«En aquel tiempo, dijo Jesús a sus discípulos: “Vosotros sois la sal de la tierra. Pero si la sal se vuelve sosa, ¿con qué la salarán? No sirve más que para tirarla fuera y que la pise la gente. Vosotros sois la luz del mundo. No se puede ocultar una ciudad puesta en lo alto de un monte. Tampoco se enciende una lámpara para meterla debajo del celemín, sino para ponerla en el candelero y que alumbre a todos los de casa. Alumbre así vuestra luz a los hombres, para que vean vuestras buenas obras y den gloria a vuestro Padre que está en el cielo”». (Mt 5,13-18)
Una vez que sentimos el amor de Dios, de acuerdo con la parábola de los talentos, estamos llamados a negociar esos talentos. Dios ya cuenta con nosotros, y no dice “seréis” la sal de la tierra, sino “sois” la sal de la tierra. Por lo que si se desvirtúa es mucho peor que antes, porque nuestra vida pierde el norte totalmente.
Es impresionante cómo, a pesar de nuestros pecados, debilidades e infidelidades, el Señor cuenta con nosotros. Pues, como decía san Felipe Neri, que no quite su mano de nuestra cabeza que se la jugamos.

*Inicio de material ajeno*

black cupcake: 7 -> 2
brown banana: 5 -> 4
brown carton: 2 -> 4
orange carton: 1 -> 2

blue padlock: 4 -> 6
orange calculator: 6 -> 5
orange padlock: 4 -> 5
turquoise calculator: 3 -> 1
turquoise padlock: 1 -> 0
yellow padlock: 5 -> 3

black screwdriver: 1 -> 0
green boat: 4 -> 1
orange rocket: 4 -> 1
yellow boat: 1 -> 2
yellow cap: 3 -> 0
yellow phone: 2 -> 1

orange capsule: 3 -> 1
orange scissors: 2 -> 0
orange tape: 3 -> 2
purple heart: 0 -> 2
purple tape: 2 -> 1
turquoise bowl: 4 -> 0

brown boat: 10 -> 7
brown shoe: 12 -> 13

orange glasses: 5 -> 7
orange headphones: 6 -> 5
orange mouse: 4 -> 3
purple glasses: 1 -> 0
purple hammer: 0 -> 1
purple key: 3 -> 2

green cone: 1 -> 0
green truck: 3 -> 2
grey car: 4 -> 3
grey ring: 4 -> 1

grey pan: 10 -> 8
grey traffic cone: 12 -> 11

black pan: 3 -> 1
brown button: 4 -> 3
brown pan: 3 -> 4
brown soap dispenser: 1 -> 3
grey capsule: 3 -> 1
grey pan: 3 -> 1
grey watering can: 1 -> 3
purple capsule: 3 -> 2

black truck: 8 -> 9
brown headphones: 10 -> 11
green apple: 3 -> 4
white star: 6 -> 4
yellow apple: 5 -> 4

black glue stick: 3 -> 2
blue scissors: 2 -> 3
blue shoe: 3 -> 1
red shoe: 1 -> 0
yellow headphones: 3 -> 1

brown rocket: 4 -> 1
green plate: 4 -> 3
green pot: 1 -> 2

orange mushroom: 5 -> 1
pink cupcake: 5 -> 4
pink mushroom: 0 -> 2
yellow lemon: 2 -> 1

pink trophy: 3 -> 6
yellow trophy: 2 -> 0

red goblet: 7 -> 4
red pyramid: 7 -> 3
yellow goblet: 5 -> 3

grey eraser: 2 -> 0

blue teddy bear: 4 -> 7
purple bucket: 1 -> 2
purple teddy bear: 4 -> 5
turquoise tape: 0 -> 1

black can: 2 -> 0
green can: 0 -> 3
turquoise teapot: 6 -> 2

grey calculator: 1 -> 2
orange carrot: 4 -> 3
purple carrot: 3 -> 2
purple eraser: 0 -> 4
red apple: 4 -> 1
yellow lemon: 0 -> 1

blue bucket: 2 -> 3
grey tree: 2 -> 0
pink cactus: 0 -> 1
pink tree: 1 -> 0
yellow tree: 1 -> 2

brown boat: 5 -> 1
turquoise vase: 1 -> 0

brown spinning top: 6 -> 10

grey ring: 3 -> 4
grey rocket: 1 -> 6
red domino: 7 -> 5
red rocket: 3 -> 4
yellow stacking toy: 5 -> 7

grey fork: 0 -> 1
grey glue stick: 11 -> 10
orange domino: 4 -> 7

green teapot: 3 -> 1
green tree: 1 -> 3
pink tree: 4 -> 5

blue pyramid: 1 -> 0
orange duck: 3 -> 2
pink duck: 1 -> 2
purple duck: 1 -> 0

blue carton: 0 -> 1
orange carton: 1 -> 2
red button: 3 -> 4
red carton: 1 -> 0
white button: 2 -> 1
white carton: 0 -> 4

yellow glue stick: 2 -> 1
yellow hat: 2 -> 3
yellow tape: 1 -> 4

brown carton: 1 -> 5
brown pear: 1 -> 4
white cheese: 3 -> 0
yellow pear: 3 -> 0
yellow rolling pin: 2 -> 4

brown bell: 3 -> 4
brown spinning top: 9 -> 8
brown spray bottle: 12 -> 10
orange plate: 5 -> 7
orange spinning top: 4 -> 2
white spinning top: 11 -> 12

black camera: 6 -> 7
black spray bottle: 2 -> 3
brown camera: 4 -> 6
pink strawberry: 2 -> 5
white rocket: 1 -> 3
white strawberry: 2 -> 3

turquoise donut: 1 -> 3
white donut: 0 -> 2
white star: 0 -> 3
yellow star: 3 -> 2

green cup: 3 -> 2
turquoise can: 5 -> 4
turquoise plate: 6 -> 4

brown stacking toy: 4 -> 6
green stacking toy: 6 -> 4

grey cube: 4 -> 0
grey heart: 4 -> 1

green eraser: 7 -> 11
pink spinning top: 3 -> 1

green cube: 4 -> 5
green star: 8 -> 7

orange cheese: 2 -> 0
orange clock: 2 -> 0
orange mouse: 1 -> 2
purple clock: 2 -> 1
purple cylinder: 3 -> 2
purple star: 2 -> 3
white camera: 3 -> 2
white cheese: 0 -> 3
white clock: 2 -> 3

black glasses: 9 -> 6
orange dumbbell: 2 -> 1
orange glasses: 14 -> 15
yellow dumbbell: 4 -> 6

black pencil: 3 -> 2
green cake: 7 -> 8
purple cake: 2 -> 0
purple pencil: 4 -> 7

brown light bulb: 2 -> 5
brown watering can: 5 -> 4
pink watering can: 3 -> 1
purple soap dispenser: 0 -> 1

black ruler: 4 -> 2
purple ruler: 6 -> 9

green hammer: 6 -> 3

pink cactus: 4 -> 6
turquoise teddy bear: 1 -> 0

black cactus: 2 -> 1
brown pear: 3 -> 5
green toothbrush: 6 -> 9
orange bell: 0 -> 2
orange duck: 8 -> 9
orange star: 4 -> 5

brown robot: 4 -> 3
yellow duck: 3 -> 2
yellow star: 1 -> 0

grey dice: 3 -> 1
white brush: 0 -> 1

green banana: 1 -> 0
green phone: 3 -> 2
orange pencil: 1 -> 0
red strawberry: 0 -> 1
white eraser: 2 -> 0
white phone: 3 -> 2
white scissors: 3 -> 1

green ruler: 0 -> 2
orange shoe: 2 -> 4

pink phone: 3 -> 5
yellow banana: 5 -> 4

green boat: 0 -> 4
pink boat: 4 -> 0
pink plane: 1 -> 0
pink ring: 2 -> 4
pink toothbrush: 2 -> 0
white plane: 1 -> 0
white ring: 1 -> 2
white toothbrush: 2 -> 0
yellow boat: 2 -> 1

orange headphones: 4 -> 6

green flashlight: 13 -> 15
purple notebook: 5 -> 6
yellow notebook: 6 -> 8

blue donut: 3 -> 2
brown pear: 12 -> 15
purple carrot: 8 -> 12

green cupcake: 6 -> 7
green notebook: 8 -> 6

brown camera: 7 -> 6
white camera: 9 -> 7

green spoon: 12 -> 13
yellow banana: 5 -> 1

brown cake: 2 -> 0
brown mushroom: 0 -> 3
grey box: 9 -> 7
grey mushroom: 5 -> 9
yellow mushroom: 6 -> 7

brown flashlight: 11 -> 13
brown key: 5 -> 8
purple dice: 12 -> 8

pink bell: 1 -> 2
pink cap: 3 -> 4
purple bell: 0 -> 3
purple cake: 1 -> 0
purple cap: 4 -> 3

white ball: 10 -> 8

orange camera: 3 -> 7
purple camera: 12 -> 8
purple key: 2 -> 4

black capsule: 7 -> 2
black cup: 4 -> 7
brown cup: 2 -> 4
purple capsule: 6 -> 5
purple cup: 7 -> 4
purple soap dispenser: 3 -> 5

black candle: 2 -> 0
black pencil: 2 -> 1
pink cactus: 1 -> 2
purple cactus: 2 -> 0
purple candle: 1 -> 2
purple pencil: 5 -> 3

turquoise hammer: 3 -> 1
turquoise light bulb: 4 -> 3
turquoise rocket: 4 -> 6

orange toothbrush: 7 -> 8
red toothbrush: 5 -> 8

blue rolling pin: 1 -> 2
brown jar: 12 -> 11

Ser luz no es un privilegio, pero sí una responsabilidad, pues somos Iglesia y como tal la representamos. Dado que nada hay oculto que no vaya a ser descubierto, nuestra vida va a estar en el candelero, y debemos por tanto ajustarnos a la voluntad de Dios, para darle gloria. Nuestras obras deben ser según Dios, aunque sean un grano de arena, para llevar a los hombres de nuestro alrededor al conocimiento de la verdad y que todos se puedan salvar.